Un gobierno de chichinabo
Penoso es que Sánchez intente convencernos de que el suyo es un «Gobierno de centro izquierda». ¿Qué cree Sánchez que es el «centro»? ¿Ha aplicado una sola política de centro en los últimos tres años?
El deplorable espectáculo que vivimos el pasado viernes marca una deplorable semana en la política nacional. Sí, es cierto que la degradación de nuestra democracia se manifiesta más en que todo apunta a que en esta legislatura el Gobierno no aprobará ni un mísero presupuesto. Sánchez ya se limita a sostener que sí los presentará. Pero igual que Montero, ministra de Hacienda, nos dijo hace nada que ella presentaría los presupuestos en el primer trimestre, la palabra de Sánchez en esta materia, como en casi todas, tiene una validez perfectamente descriptible.
Que Sánchez no fuese el viernes capaz de reunir a su Gobierno hasta dos horas después del momento fijado es una demostración, otra más, de que encabeza un gobierno de chichinabo. Y pido perdón por decirlo a todos los españoles a los que supuestamente representa ese Ejecutivo.

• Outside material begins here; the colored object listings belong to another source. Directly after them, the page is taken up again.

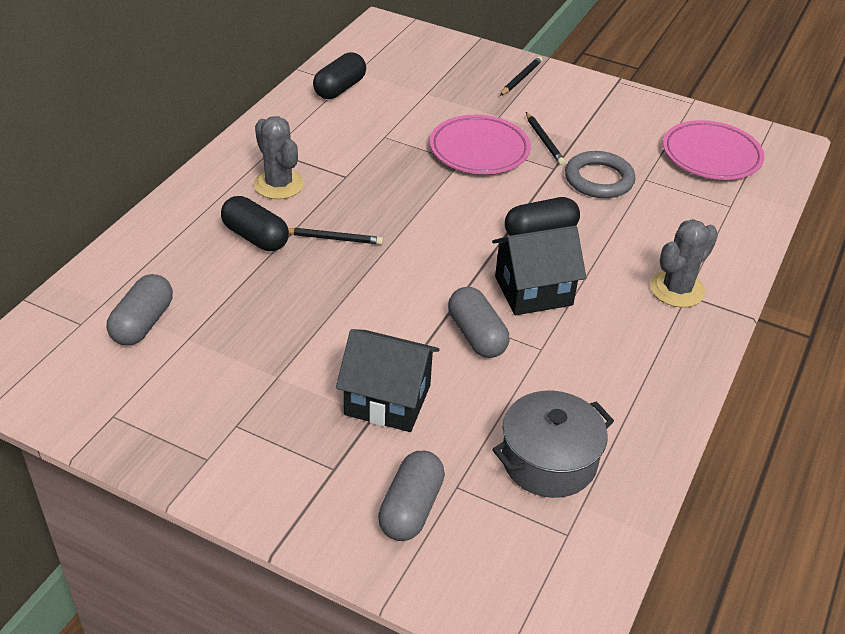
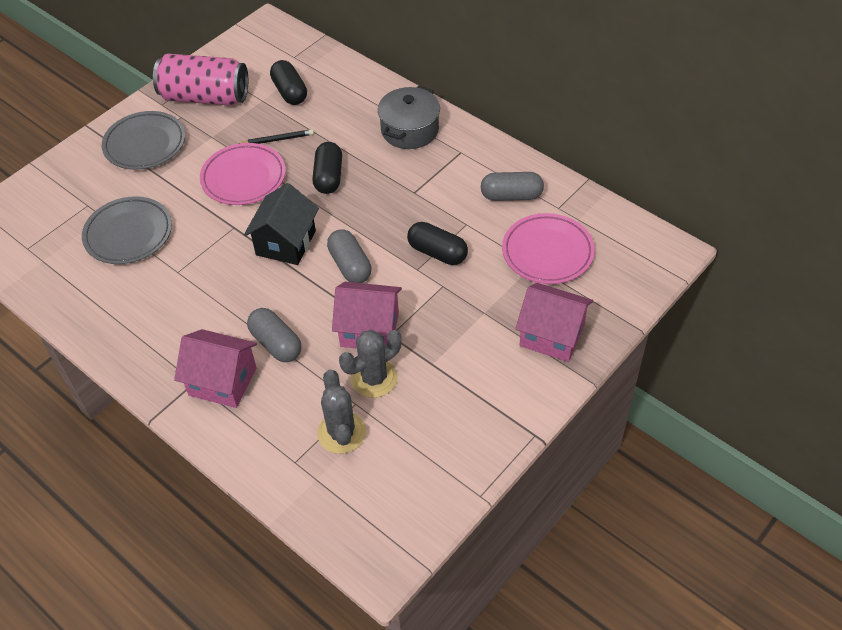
black house: 2 -> 1
black pencil: 3 -> 1
grey plate: 0 -> 2
grey ring: 1 -> 0
pink can: 0 -> 1
pink house: 0 -> 3

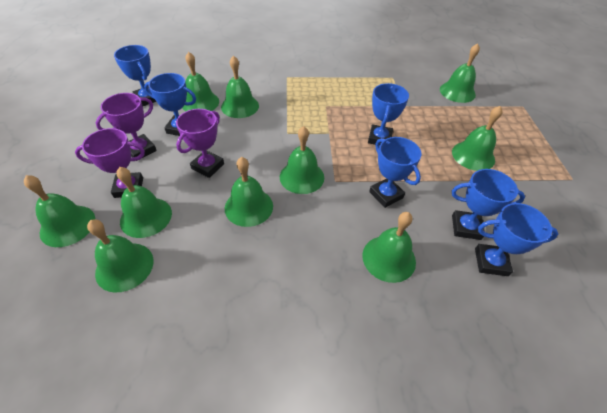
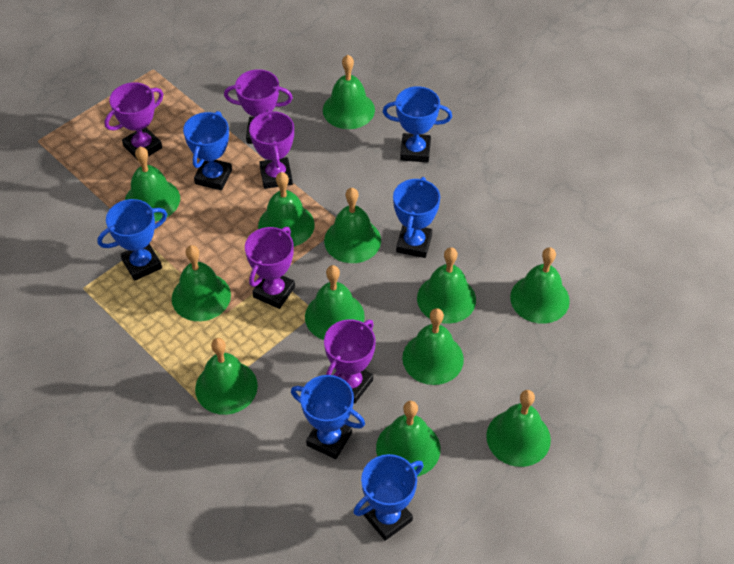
green bell: 10 -> 12
purple trophy: 3 -> 5

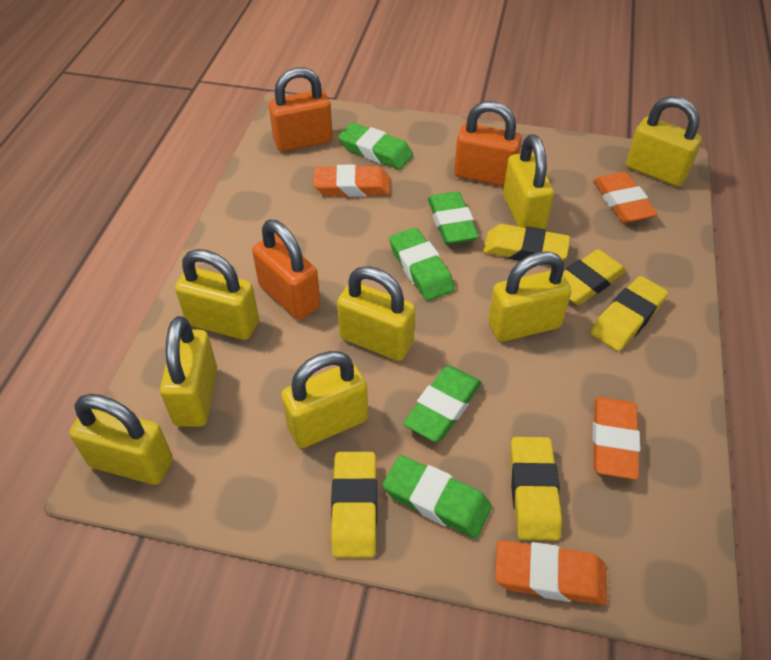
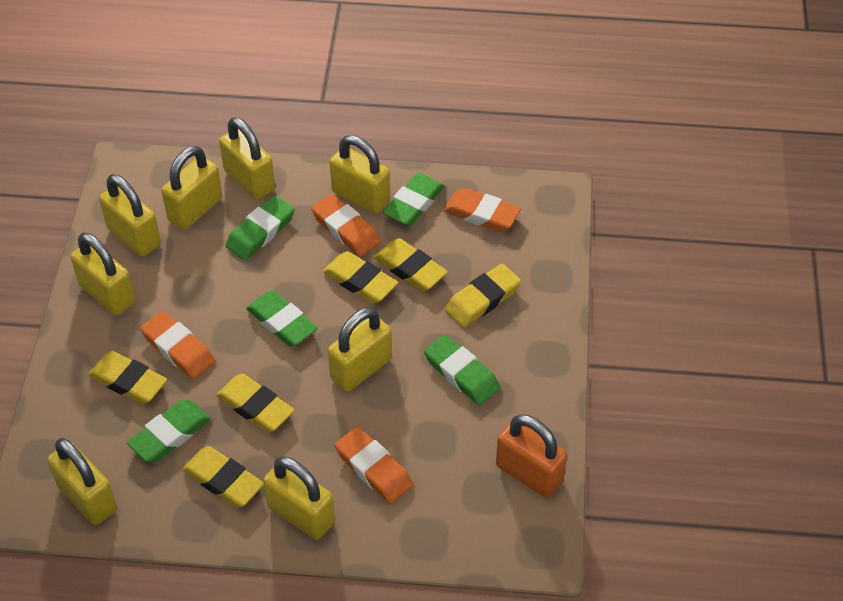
orange padlock: 3 -> 1
yellow eraser: 5 -> 6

Pretender convencernos de que tener al Consejo de Ministros sin empezar es lo mismo que tenerlo reunido nueve horas en la pandemia de la Covid-19 es tomarnos por idiotas. ¿Ha habido acta de la reunión entre Pedro Sánchez y Yolanda Díaz mientras negociaban los términos del comienzo del Consejo de Ministros y los demás ministros esperaban, unos dentro del salón del Consejo de Ministros y otros fuera? La degradación de los procedimientos y protocolos en España es infinita. Y claro, ahora, el que haya actas o no de las reuniones del Consejo de Ministros tampoco es relevante como no lo es que tengamos Presupuestos de la nación. ¿Dónde vas a comparar? Y, por cierto, nos habla de la gestión de la Covid-19 como un éxito. ¿Comparado con quién? ¿Todavía pretenden que nos creamos que sólo hubo muertos en la Comunidad de Madrid?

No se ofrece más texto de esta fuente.